Gertie Millar and Robert Evett in Hood's version of A Waltz Dream

Between 1903 and 1906, Hood worked on several musical comedies, including one based on Romeo and Juliet, but when producer Charles Frohman started altering his work to suit casting considerations, he withdrew his name from the book of what was produced with great success as The Belle of Mayfair (1906), although he remained credited with some lyrics. He also revived Little Hans Andersen at the Adelphi Theatre, in 1903, and adapted Victorien Sardou's play Les Merveilleuses as the libretto for George Edwardes's musical at Daly's Theatre, The Merveilleuses (1906). Next, he supplied the Gaiety Theatre with lyrics for the successful musical The Girls of Gottenberg (1907).

With the resurgence of interest in Continental European operettas, Edwardes engaged Hood to prepare the English versions of what became a series of extremely successful productions. Critical opinion has differed about this period of Hood's career. The Times, in its obituary notice, wrote, "He spent more ability in adapting librettos for the late George Edwardes than the quality of the work demanded … under these conditions he scarcely fulfilled his promise as a wit and poet. By contrast, in the view of the Encyclopedia of Popular Music, "adapting German and Viennese operettas … is where he found his métier. Often discarding the original premise, he helped create lively and very popular operettas." Hood generally changed the structure of these works from three acts to two, often greatly re-writing them and adapting the plots. Shows that Hood adapted included the tremendously popular London production of The Merry Widow (1907); another hit, The Dollar Princess (1908); A Waltz Dream (1908); another success, The Count of Luxembourg (1911), and the also popular Gypsy Love (1912).

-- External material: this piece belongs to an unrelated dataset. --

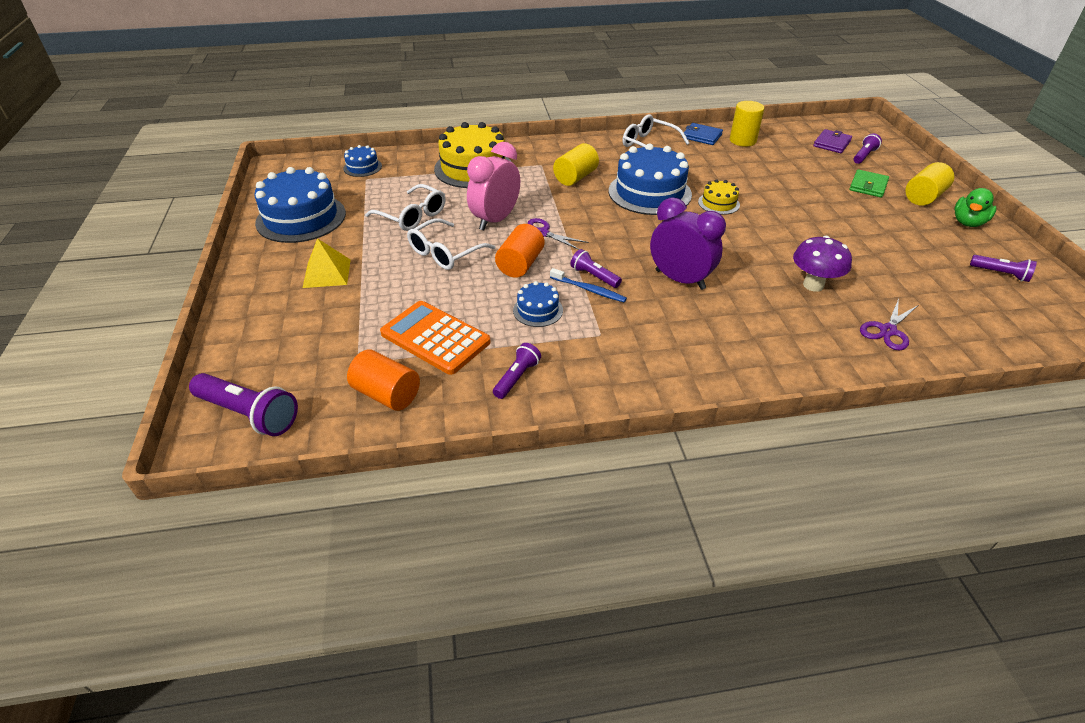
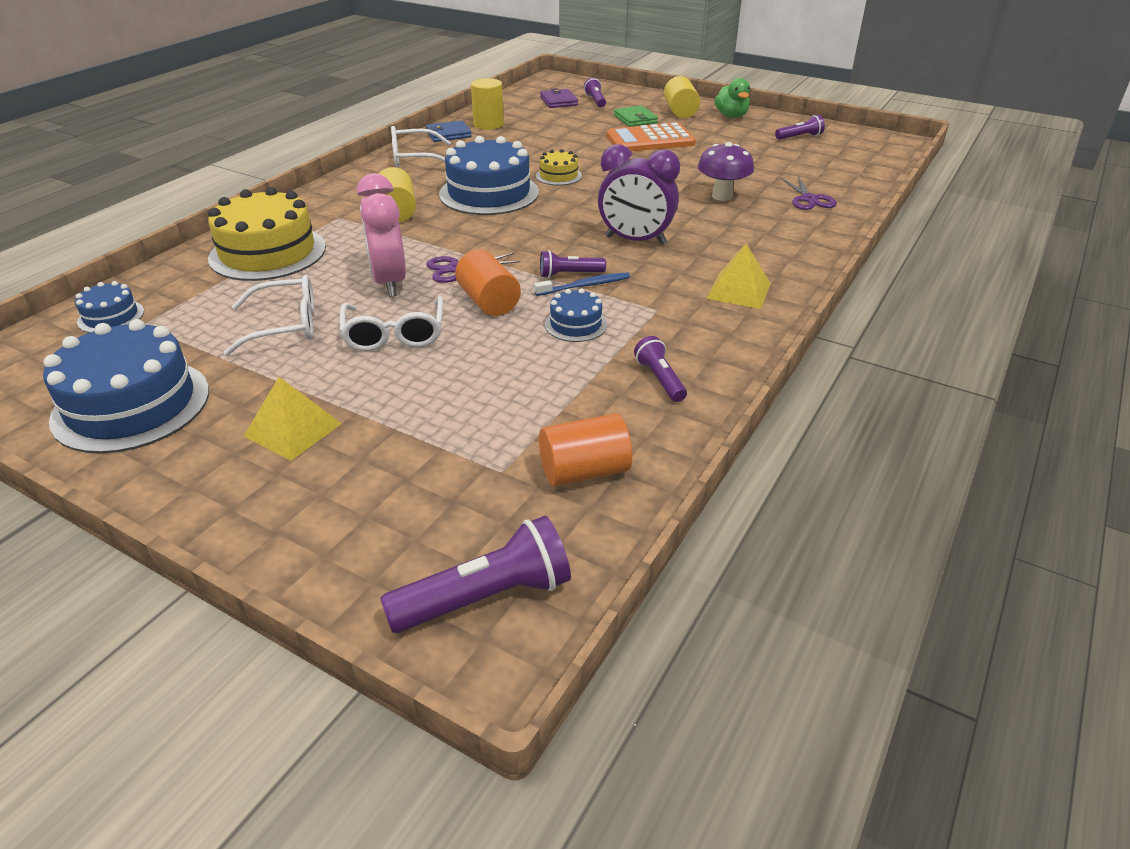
camera: 50 degrees left, 5 degrees down
(435, 338) = (533, 401): orange calculator -> orange calculator (650, 140)
(679, 360) = (738, 290): none -> yellow pyramid
(680, 280) = (635, 240): purple clock -> purple clock turned 150 degrees counterclockwise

Hood's original works were few in these years. In 1909, his Little Hans Andersen was revived under the management of William Greet. In 1913 he wrote his last musical comedy success, The Pearl Girl, with Howard Talbot. In 1912, the actor-manager Sir Herbert Beerbohm Tree proposed another collaboration between Hood and German to provide a musical production based on the life of Sir Francis Drake, but German declined the commission.

===Last years===
With the outbreak of World War I, German-language operetta lost its popularity. After that, Hood supplied lyrics for individual numbers for some musicals, and a revue, Bric-a-Brac with Lionel Monckton and Arthur Wimperis, and some non-musical plays. In the early days of the war, he took up a post with the Cryptography Division of the War Office. Despite the heavy demands of his wartime work, he wrote a patriotic light opera, Young England, with music by G. H. Clutsam and Hubert Bath, starring Walter Passmore, which ran at Daly's Theatre and then the Theatre Royal, Drury Lane in 1916–17 before going on tour. In his final years, Hood developed an obsession with Shakespeare's Hamlet, which he believed contained a cryptogram that he worked to decipher. His companion of later years was Doris Armine Ashworth; she died about 1958.

Hood died suddenly in his flat in St. James's Street, London, at the age of 53, from the effects of overwork and neglecting to eat. After his death, his children's book, Saint George of England, was published in 1919 by George G. Harrap & Co., London.